Martí, que habló de árboles con palabras de libertad, que escribió versos como ramas hacia el cielo, entendió que hay nombres que no deben corregirse. Tal vez por eso su Seibo no es un simple árbol del monte, sino un símbolo de lo que duele, de lo que espera, de lo que permanece.

Y en la poesía cubana contemporánea, esa grafía vuelve una y otra vez. En su libro La Seiba Oscar Hurtado escribió: “La Seiba no es mi creación, sino que me crea”. Y no exageraba. Hay árboles que nos inventan, nos dan un centro. Nos organiza el horizonte. Donde crece una Seiba, no hay un bosque: hay una ceremonia. Un círculo. Un llamado.

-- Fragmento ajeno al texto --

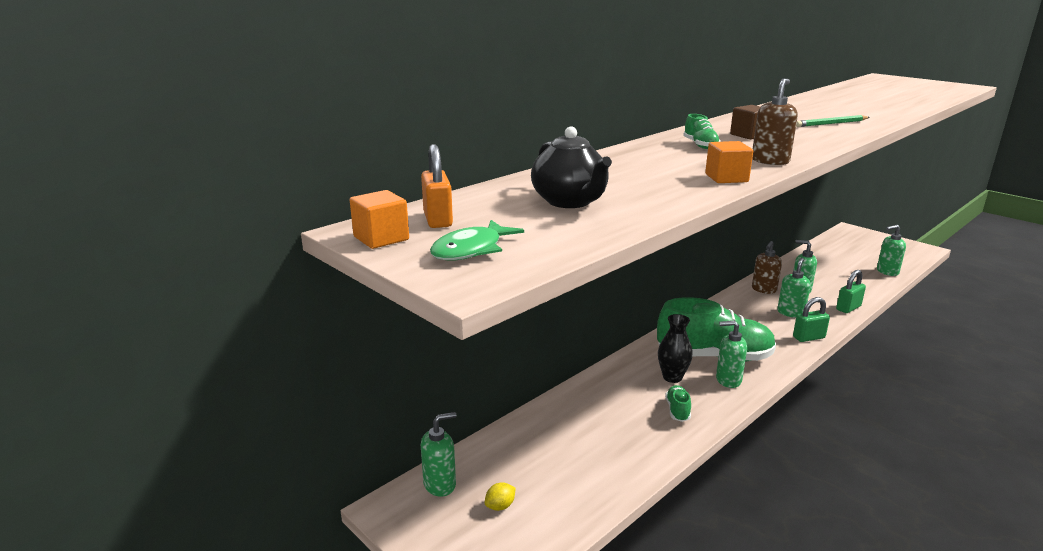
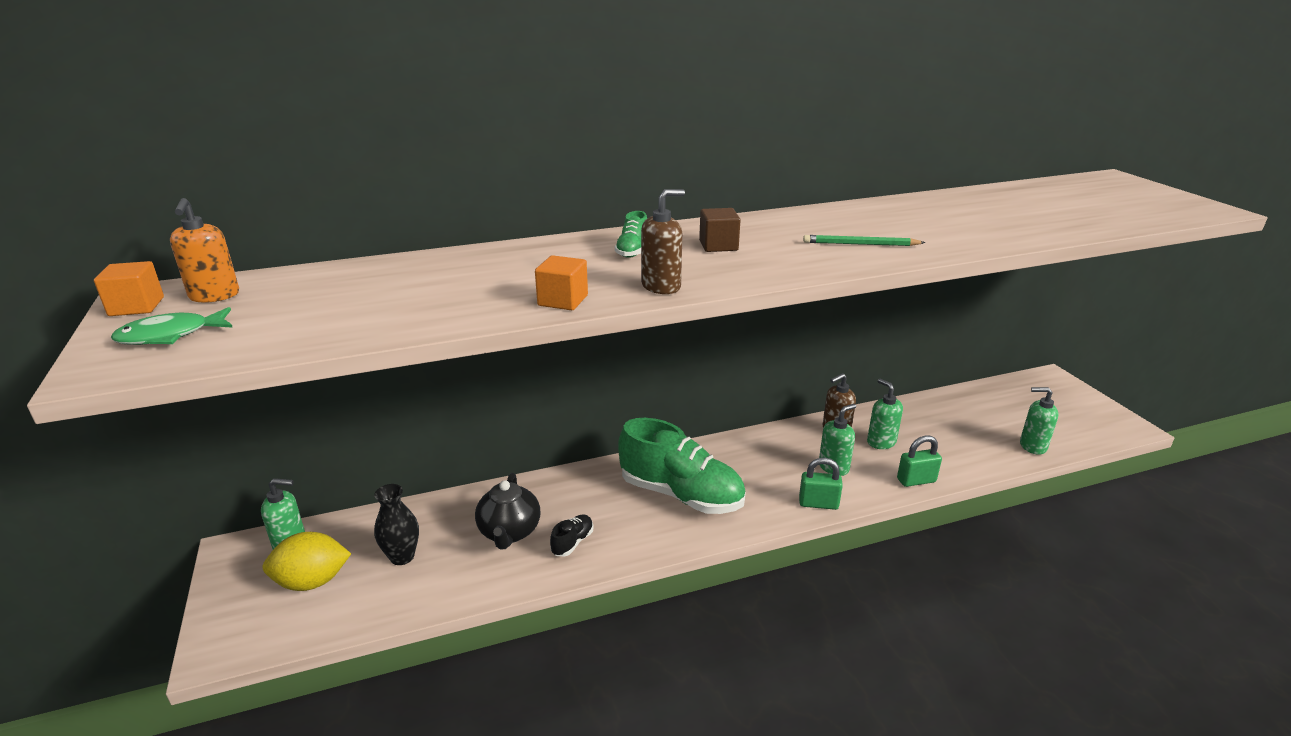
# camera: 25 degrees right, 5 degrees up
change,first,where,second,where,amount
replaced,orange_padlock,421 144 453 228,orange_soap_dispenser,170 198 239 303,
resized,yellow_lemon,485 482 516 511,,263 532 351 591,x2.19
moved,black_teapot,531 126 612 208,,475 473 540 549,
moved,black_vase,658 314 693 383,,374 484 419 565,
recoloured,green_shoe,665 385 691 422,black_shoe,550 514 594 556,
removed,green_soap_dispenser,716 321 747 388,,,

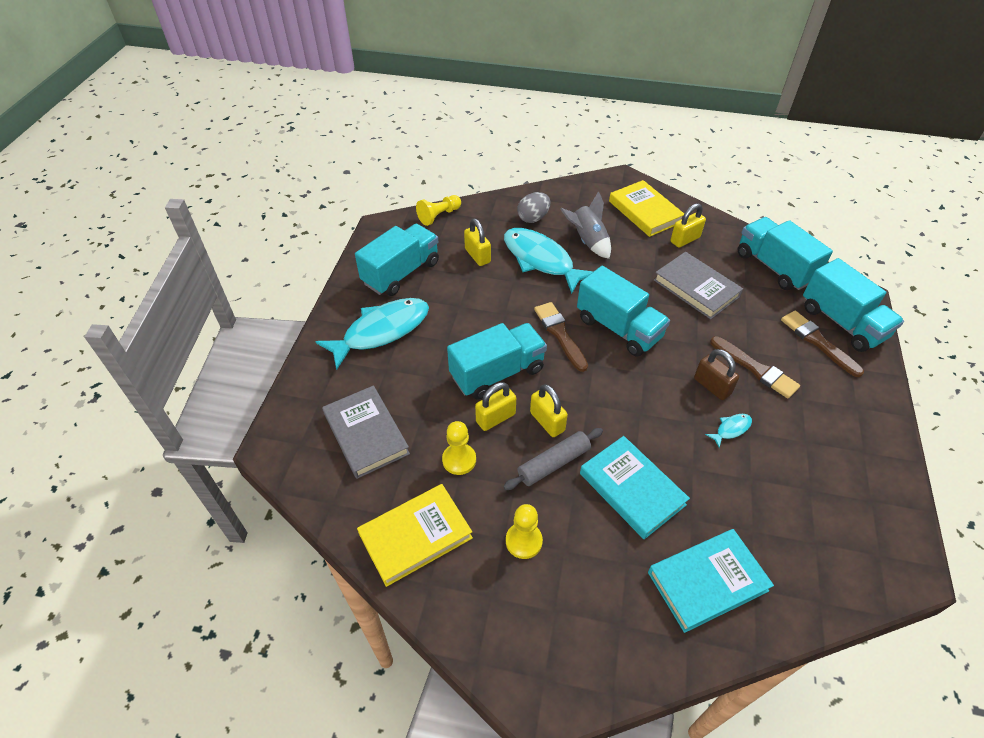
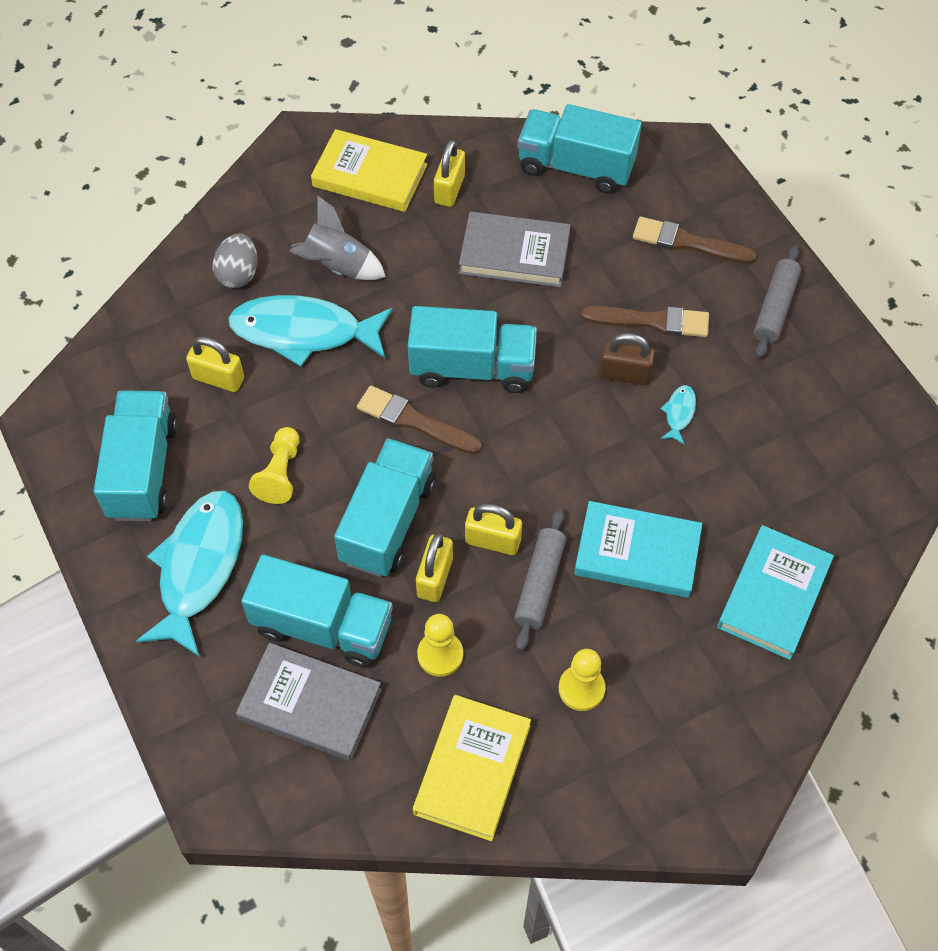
# camera: 40 degrees left, 10 degrees up
change,first,where,second,where,amount
moved,yellow_pawn,416 195 461 226,,249 427 299 504,
moved,turquoise_truck,803 258 904 352,,241 554 393 668,
added,,,grey_rolling_pin,754 246 801 358,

Los pueblos lenca, los taínos, los yorubas y los arawak compartieron esa visión sagrada: un árbol que no solo crece, sino que une. Los mayas la imaginaron como un eje vertical que sostenía el cielo, perforaba la tierra y llegaba al inframundo. Su tronco no es solo madera, sino columna vertebral del universo. Su copa no solo da sombra, sino que guarda estrellas y espíritus. La Seiba, desde entonces, no es solo un árbol: es una escalera de tierra al cielo.

En muchas de las plazas principales fundadas en Cuba, no solo se levantó una iglesia: también se sembró o respetó una ceiba. Era común que, junto al acto de fundación de la villa, se celebrara una misa bajo la sombra de este árbol sagrado. Así ocurrió, según recogen diversas crónicas, durante la fundación de La Habana en su emplazamiento definitivo en 1519, cuando se ofició la primera misa y se celebró el primer cabildo bajo una gran ceiba que crecía en lo que hoy es el Templete. Aquella ceremonia no solo marcaba el inicio de la ciudad, sino la continuidad de un símbolo ancestral que los colonizadores, quizás sin saberlo, también reconocían como centro y como raíz.

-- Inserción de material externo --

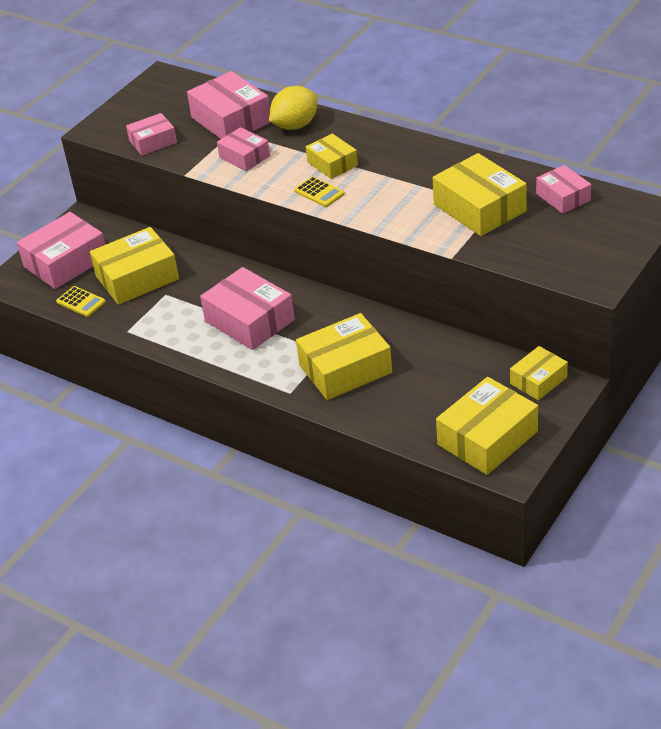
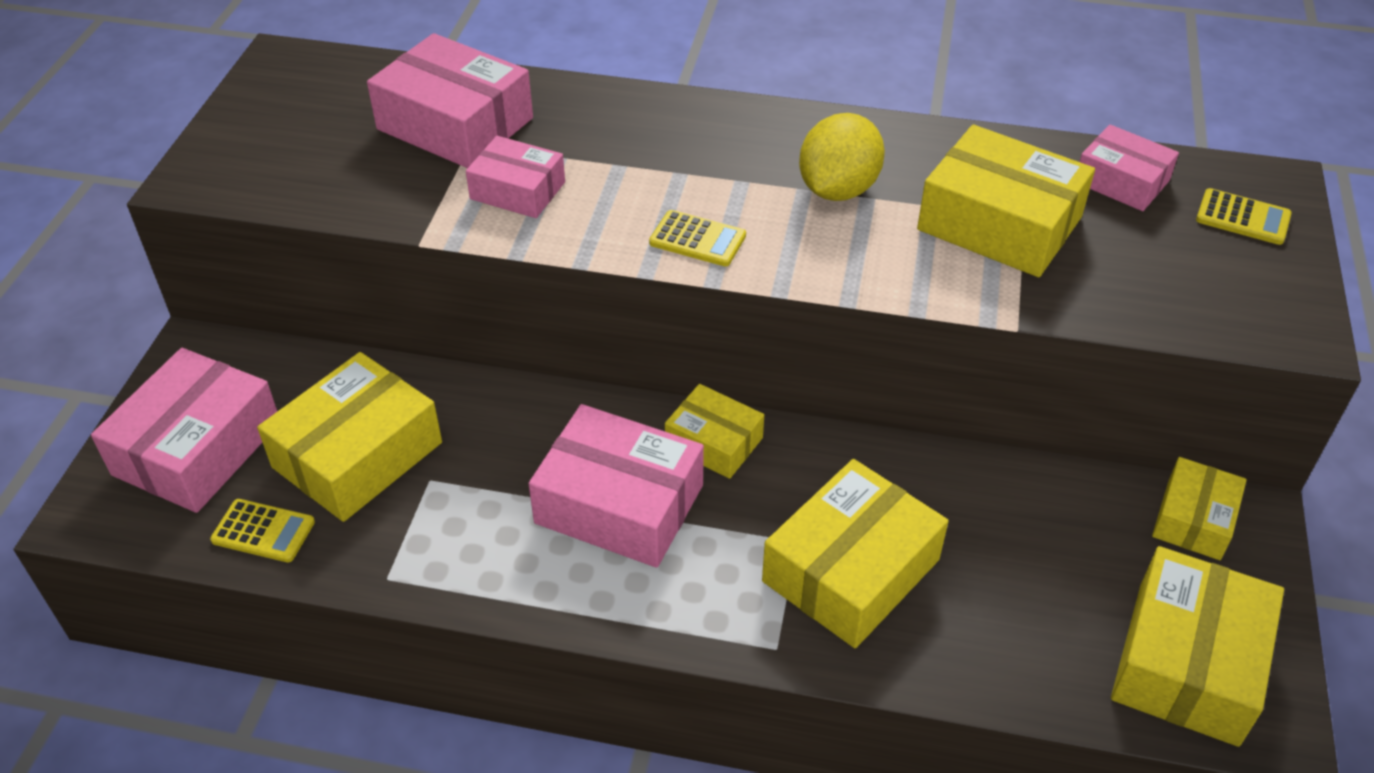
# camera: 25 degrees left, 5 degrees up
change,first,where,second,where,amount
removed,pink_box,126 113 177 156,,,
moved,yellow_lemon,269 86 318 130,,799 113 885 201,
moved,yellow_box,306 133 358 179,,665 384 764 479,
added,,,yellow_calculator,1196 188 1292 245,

Por eso me gusta pensar que la S no solo es la inicial de Seiba, sino también de Símbolo, de Sacralidad, de Sombra. La letra que algunos creen error, es para otros una señal: aquí hubo algo importante. Aquí aún crece algo que no queremos perder.

Cuando la nombro con S, no estoy jugando con la lengua: estoy eligiendo una forma de estar en el mundo. En mis poemas, en mis charlas, en las caminatas donde los árboles me enseñan más que los libros, la escribo así: Seiba. Con S de Savia, de Suelo, de Susurro. No es la forma que aprendí en la escuela, pero es la que me dictó la vida. Porque hay conocimientos que se escriben con normas, y otros que se escriben con piel. La Ceiba con C es el bello árbol botánico, taxonómico, correcto. Pero la Seiba con S es la que me mira, la que me acompaña, la que me llama por mi nombre cuando paso junto a ella.

A veces pienso que la Seiba no es solo un tema que me interesa, sino una forma que me escribe. Yo no describo un árbol: el árbol me escribe a mí. Como dijo Lezama, “la imagen es la realidad del misterio”. Y la Seiba es esa imagen que respira, que transpira historia, mito, tierra. La llevo conmigo como un signo, como una brújula, como una cicatriz. Me recuerda que hay lenguas que no se hablan, pero se entienden: las lenguas del afecto, del vínculo, del silencio.

Así que sí, escribo Seiba con S. Como se escribe Sol, Semilla, Sustancia. No es una herejía ortográfica, es un acto de pertenencia. No corrijas esa letra, lector, como no corregirías un abrazo. Déjala estar. Déjala decir.

 

 

Isbel Díaz Torres (Pinar del Río, 1976). Escritor y Biólogo (Universidad de La Habana 2000). En Cuba se desempeñó como investigador en el Instituto de Sanidad Vegetal y fue fundador y director de la organización ambientalista independiente El Guardabosques. Actualmente dirige Canal Guardabosques desde Florida, una plataforma dedicada a la divulgación ecológica y la promoción de una conciencia ambiental crítica.